Some essential linkage in my brain disconnected, and then I was looking at Bobby from a long way off, and everything got much quieter.

There was so much to unpack in that sentence that for a moment, I couldn’t say or do anything.

Then I latched onto the topmost part of it, and a sound of disbelief escaped me.

Taking my phone from my pocket, I turned and started toward the den.

“What’s that supposed to mean?” Bobby asked, following me.

I shut the door to the den behind me.

Bobby opened it and came into the room. “Dash.”

“What’s that supposed to mean?” I asked. “What do you think it means?”

He set his jaw. “I’m trying to have a conversation—”

“You’re trying to have a conversation with me?
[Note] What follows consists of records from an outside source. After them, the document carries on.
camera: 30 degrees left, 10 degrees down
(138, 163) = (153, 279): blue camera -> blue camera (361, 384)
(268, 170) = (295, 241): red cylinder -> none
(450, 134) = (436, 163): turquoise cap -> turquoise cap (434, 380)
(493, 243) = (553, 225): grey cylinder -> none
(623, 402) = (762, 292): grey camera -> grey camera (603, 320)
Is that what you think you’re doing? Great. So, now’s the time for a conversation.”

“That was a big deal. That was important to you. We’ve talked about your submissions.

We’ve talked about how much finding an agent matters for your career.

We talked about it being a big risk, using a pen name, and how you were worried no one was going to offer to represent you.

And then I find out you’ve been getting responses and not telling me about it!

I don’t understand how you could not tell me something like that.

And then, on top of that, I wake up, and you’re gone, Dash.

Gone. Do you know what that was like, panicking, not knowing what was going on or where you were or if you were even alive, and having to pretend everything was okay in front of my dad and Eric?

You don’t answer my calls. You won’t tell me what’s going on.

Do you know how scared I’ve been? Is it too much to ask for you to talk to me? ”

For several seconds, there was only the high-pitched ringing in my ears. And then I said, “You’re unbelievable.”

“I’m unbelievable? If you’d talked to me—”

“Don’t finish that sentence.”

Bobby’s look of shock transformed into something else. Anger. Beyond anger. The closest I’d ever seen him come to rage. “What did you say?”

“I said don’t. Stop. I’m not going to do this right now.

I can’t do this right now.” I started around him; I didn’t know why I’d come into the den in the first place, but now I knew I had to get out.

Away. “Fox and Indira think they’re Bonnie and Clyde, and I’ve got to find them before they do something truly stupid. ”

Bobby grabbed my arm. “Don’t walk away from me!”

For a second, I did stop—because of the shock more than anything.

That disconnected part of me, watching this from the other side of a television screen, couldn’t believe this was happening.

Couldn’t believe this was Bobby. Then I ripped free of his grasp.

“If you want to talk to someone,” I said, and my brain told me to stop, to let it go, not to say the words in anger—but I couldn’t help myself. “Call West.”

Bobby flinched. It was small, barely a movement at all. But it was there.

I made my way toward the front of the house.

“Get back here!” Bobby shouted after me. “Dash, I’m talking to you! Get back here right now and talk to me!” An inarticulate shout broke from him, and then his voice pitched after me, frenzied and almost unrecognizable. “I’m trying to make this better!”